That seems like one possible model for separate brief documentation and examples: example-free basic function documentation, with a separate, easily viewable example repository that can be viewed on the web or pulled up in an editor.

When I mentioned ClojureDocs as a useful model in 2017, there was concern that user-contributed examples would require work to curate them. I asked around about how ClojureDocs examples are curated, because I couldn’t find any information about who was in charge. The answer is that ClojureDocs examples are not curated—at least not centrally or systematically. Anyone who creates an account on ClojureDocs can add an example and can edit others’ examples.

Yet I have never seen a horrible example on ClojureDocs. Sometimes there are examples that pretty much illustrate the same point as other examples, but that’s not necessarily bad. I have to assume there have been bad examples added to ClojureDocs at some point. I imagine that someone came along and noticed and improved or removed those examples. I don’t know. ClojureDocs works, and it’s great.

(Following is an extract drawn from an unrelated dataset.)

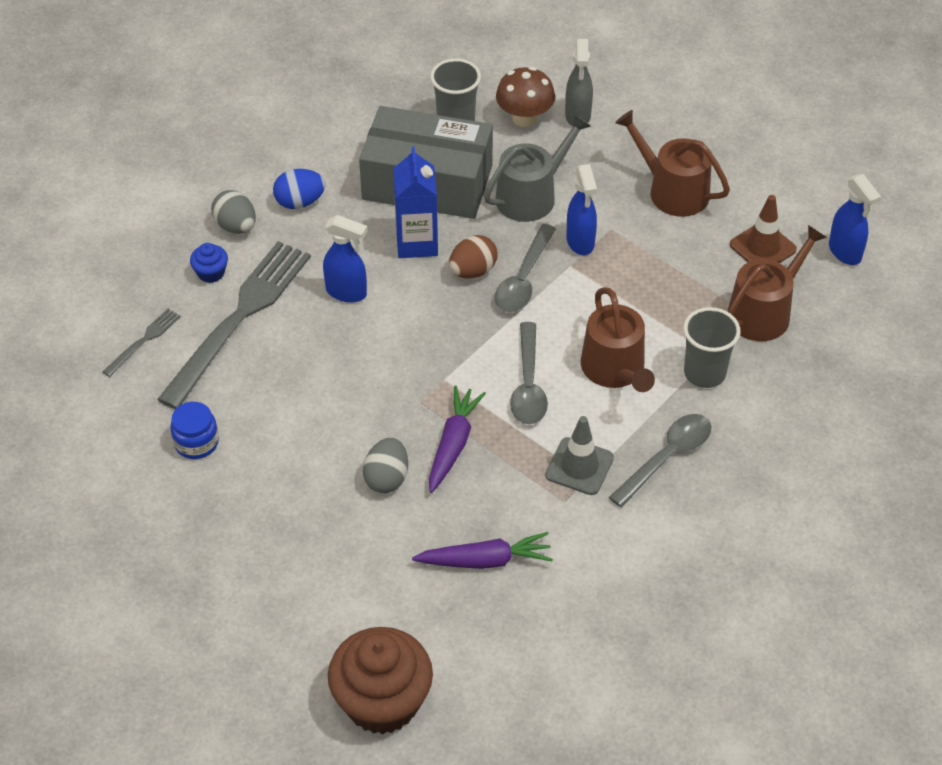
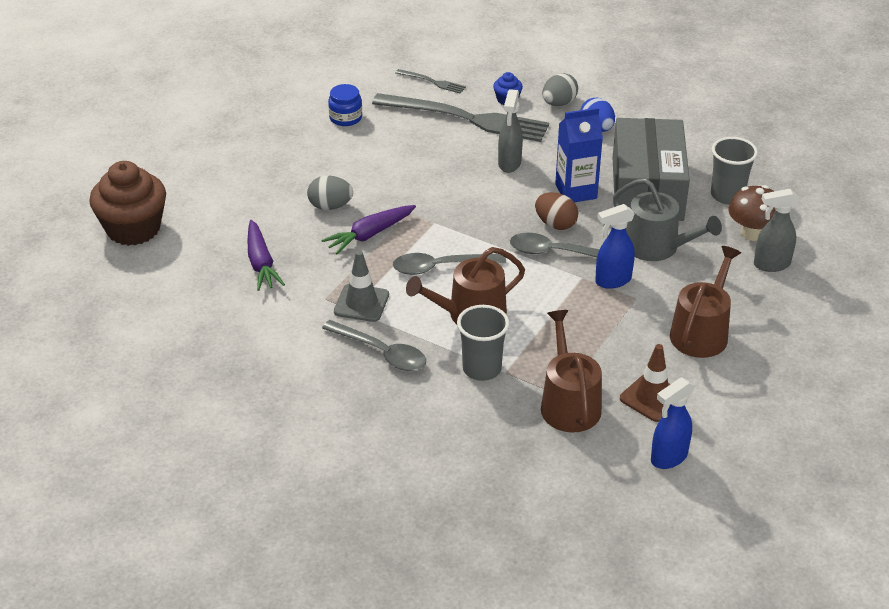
camera: 80 degrees right, 10 degrees down
(347, 292) = (509, 164): blue spray bottle -> grey spray bottle
(453, 444) = (370, 235): purple carrot -> purple carrot turned 135 degrees clockwise
(764, 312) = (568, 403): brown watering can -> brown watering can turned 135 degrees counterclockwise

I think that if Clojure were as popular as Java or Python, ClojureDocs would be a mess, because more users means there’s a greater chance that someone will exercise poor judgement.

But Clojure is not that popular, and it’s largely a language that’s chosen rather than just a language that people use because they know it’s popular. There are fewer people to create random noise, and maybe people who use Clojure tend to be people who respect the language and the community. But that sounds like OCaml.

So maybe all that’s needed is a system that generates editable webpages headed by the official documentation, with a system for allowing users to add examples. This could start with the standard library, but maybe maintainers of other libraries would want to follow the same model. Then just wait to see what happens. If a lot of junk starts appearing, one can worry about how to deal with that then. I think that’s unlikely.

If “OcamlDocs” takes off, people might start adding functions to editor-IDE configurations that allow displaying the examples page for each function. Or maybe people would be happy viewing the examples only on the web. I sometimes work with a browser pointed at ClojureDocs so that it’s always available.

(Maybe one difference is that OCaml is a teaching language for CS at some universities. I’m not aware of Clojure being used in this way. If there’s a fear that students would add noise, maybe more policing would be needed?)